Диагноз невинной Л. можно поставить после тщательного исключения перечисленных заболеваний. Пациент должен находиться под наблюдением врача в течение 3—4 лет; кровь исследуется не реже 2 раз в год. Если через 3—4 года картина крови не меняется, диагноз невинной Л. следует считать достоверным. Хронические иммунные нейтропении обусловлены появлением противолейкоцитарных антител. Нередко удается выявить сенсибилизирующие факторы (лекарственные препараты, вирусная инфекция), отметить связь нейтропении с гемотрансфузиями, беременностью.
Частота инфекционных осложнений зависит от степени нейтропении. При хронической иммунной нейтропении увеличена селезенка. На гемограмме отмечается иногда сдвиг лейкоцитарной формулы влево. В костном мозге общее количество миелокариоцитов, как правило, существенно не изменено, однако часто наблюдается значительное уменьшение числа зрелых нейтрофилов при увеличении количества более молодых форм (про- и миелоцитов). К хроническим иммунным нейтропениям могут быть отнесены вторичные Л., наблюдаемые при циррозе печени, диффузных заболеваниях соединительной ткани, злокачественных новообразованиях и др.
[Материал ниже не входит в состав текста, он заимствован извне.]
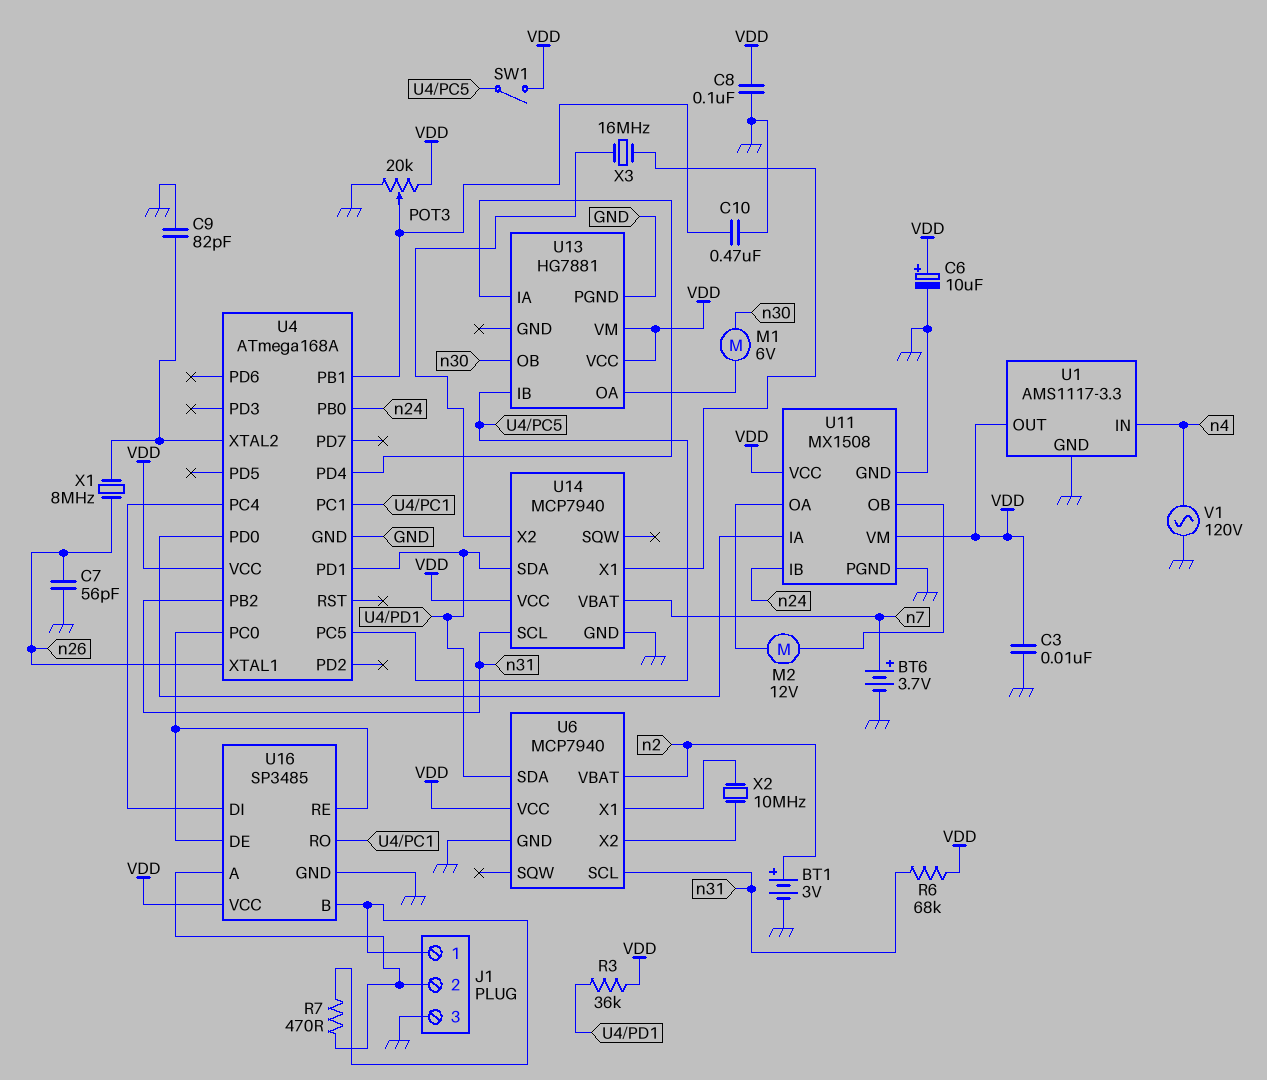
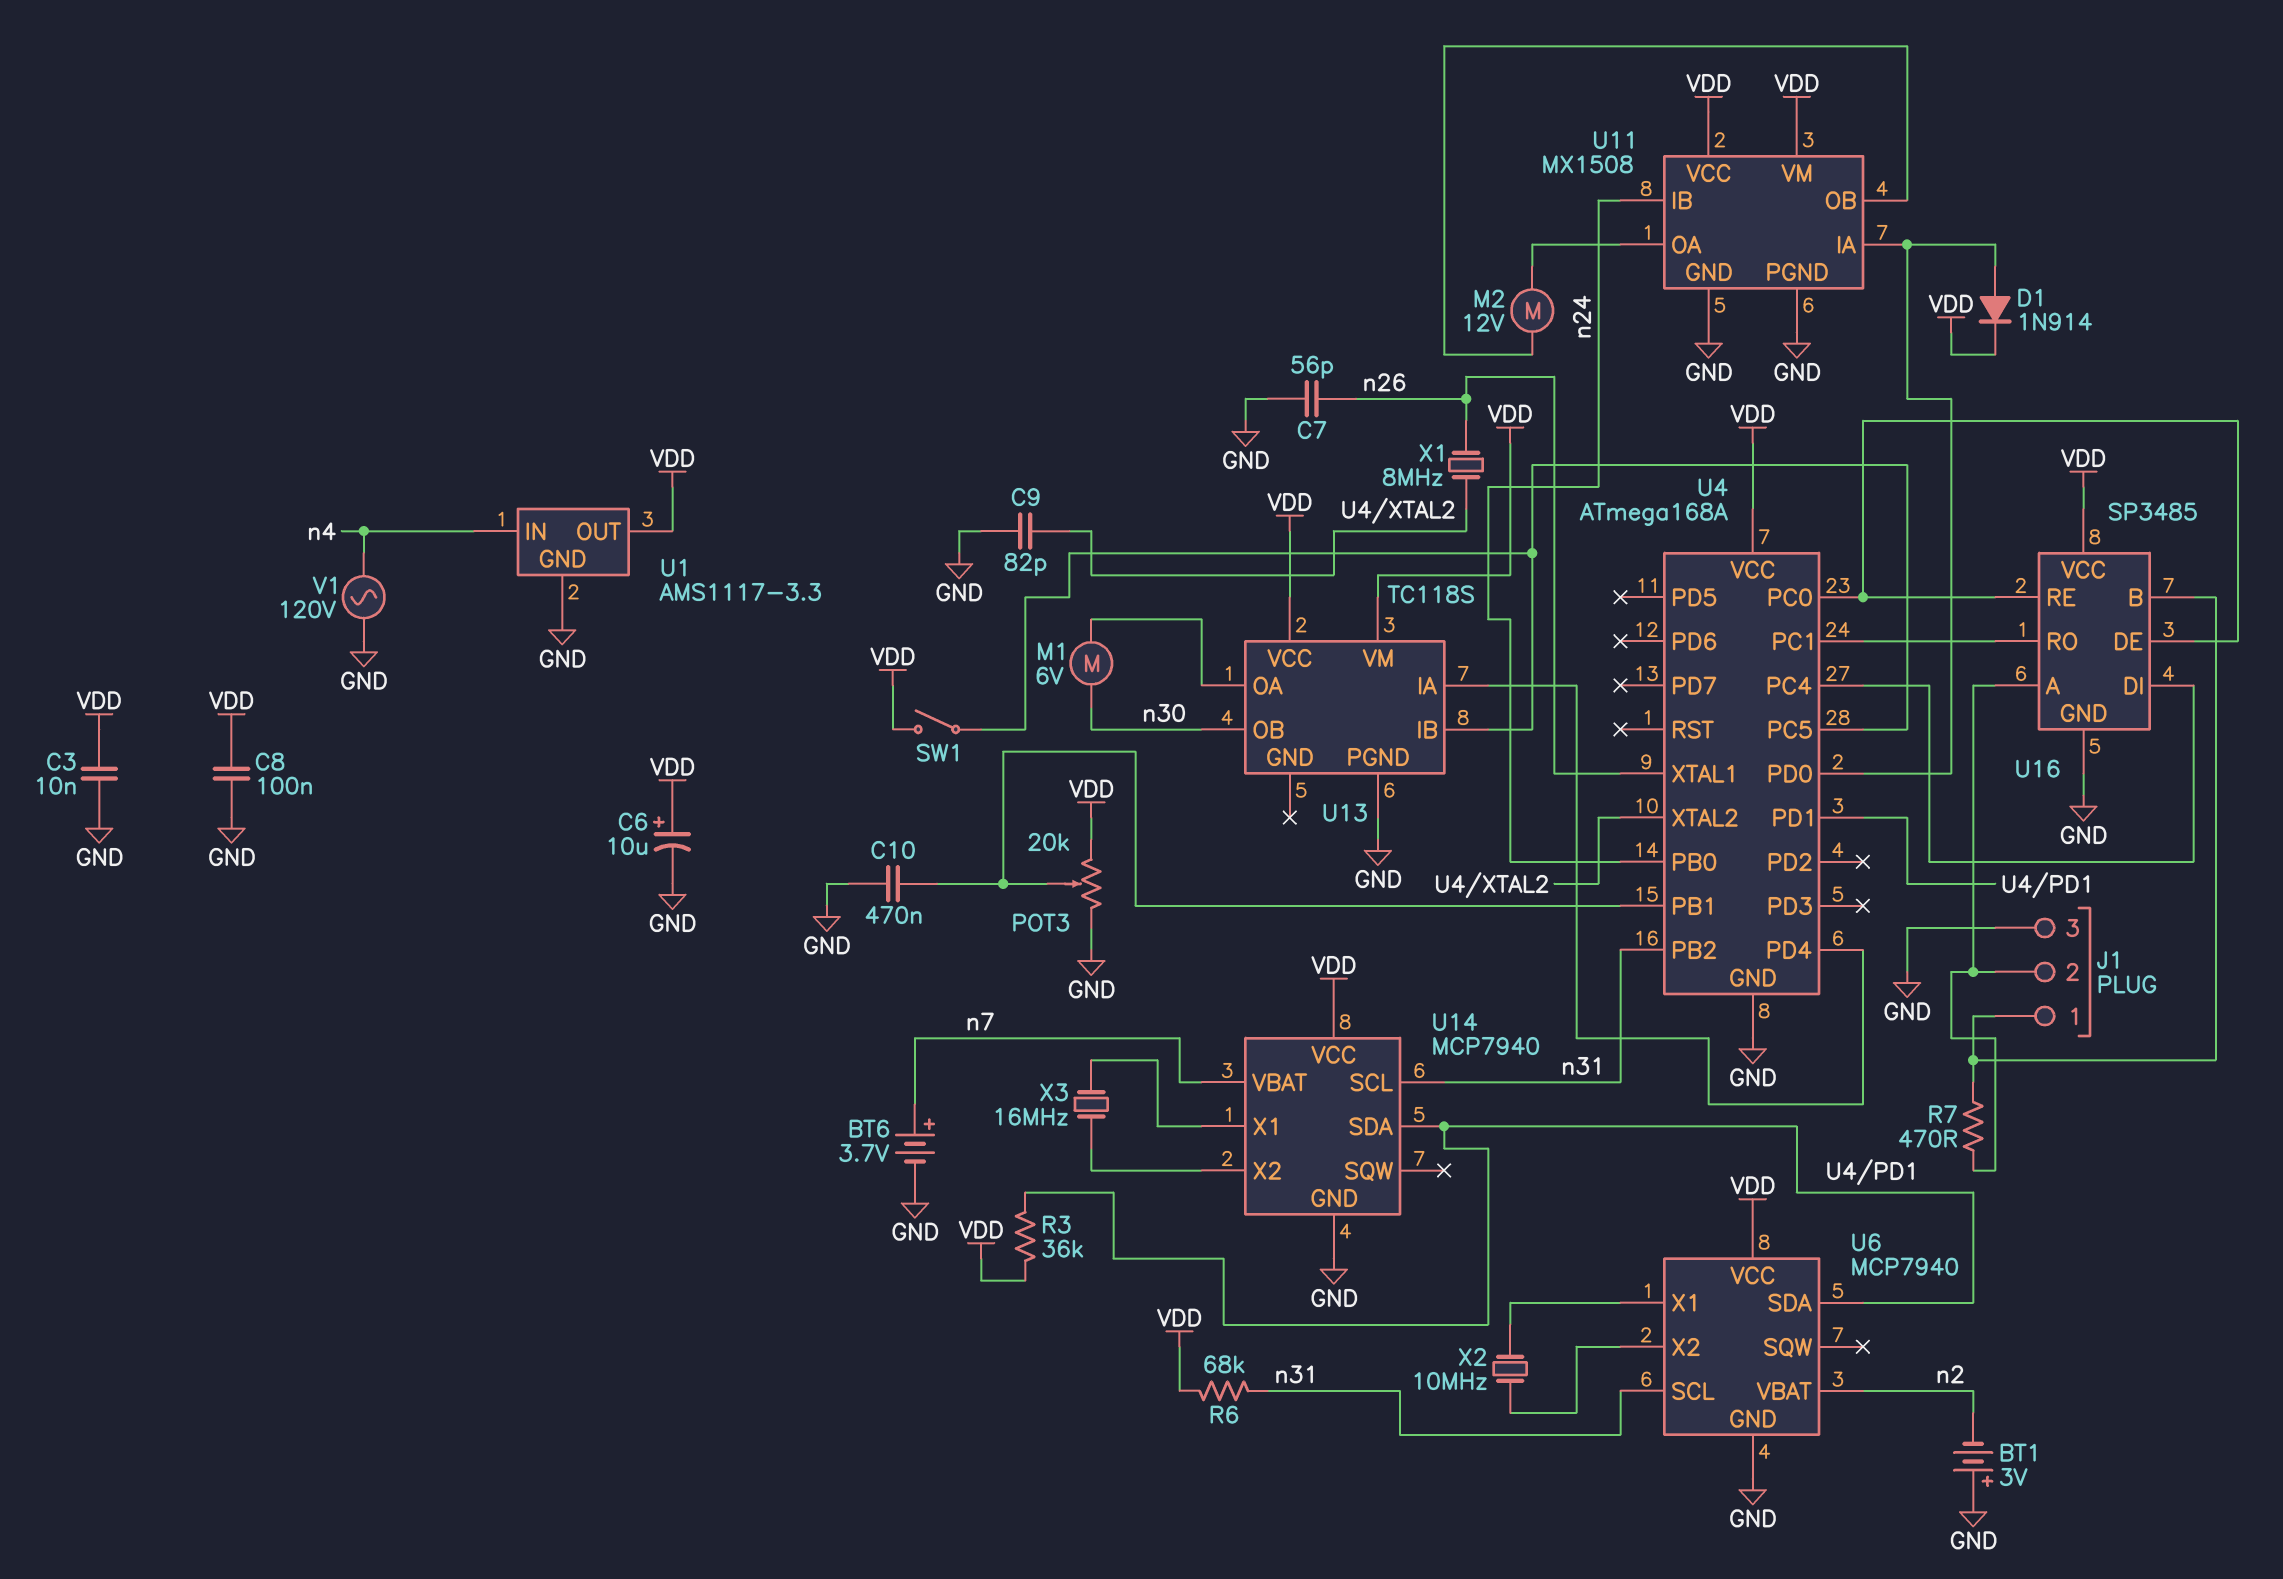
BT1: 3V (plus n2, minus GND) -> 3V (plus GND, minus n2)
D1: none -> diode 1N914 (A U4/PD0, K VDD)
U13: HG7881 -> TC118S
Хронические перераспределительные нейтропении (так называемые ложные нейтропении) отмечаются при хронических заболеваниях желудочно-кишечного тракта, неврозах, крупозной пневмонии, острых респираторных вирусных инфекциях и др. Перераспределительную нейтропению можно выявить случайно у практически здоровых людей, особенно спортсменов. Она имеет доброкачественное течение. Наследственные и врожденные нейтропении встречаются очень редко. К ним относятся инфантильный генетический агранулоцитоз (болезнь Костманна), наследственная нейтропения аутосомно-доминантного типа, хроническая доброкачественная нейтропения и другие заболевания, патогенез и клиническая картина которых до конца не изучены.
При неясной Л. необходимо собрать данные повторных анализов крови, анализа мочи с определением гемосидерина, стернальной пункции, трепанобиопсии, сведения о размерах печени и селезенки, составить биохимическую характеристику функций печени, электрофореграмму белков крови. Для лечения больных с тяжелыми хроническими иммунными нейтропениями используют глюкокортикоиды (в средних и высоких дозах), цитостатические иммунодепрессанты (меркаптопурин, азатиоприн, циклофосфан, винкристин); показаны спленэктомия, плазмаферез (см. Плазмаферез, цитаферез). При симптоматических нейтропениях лечебные мероприятия должны быть направлены на основное заболевание.
Библиогр.: Алмазов В.А. и др. Лейкопении, М., 1981; Гаврилов O.K., Файнштейн Ф.Э. и Турбина Н.С. Депрессии кроветворения, с. 127, М., 1987; Руководство по гематологии, под ред. А.И. Воробьева, т. 1, с. 369, 417, М., 1985.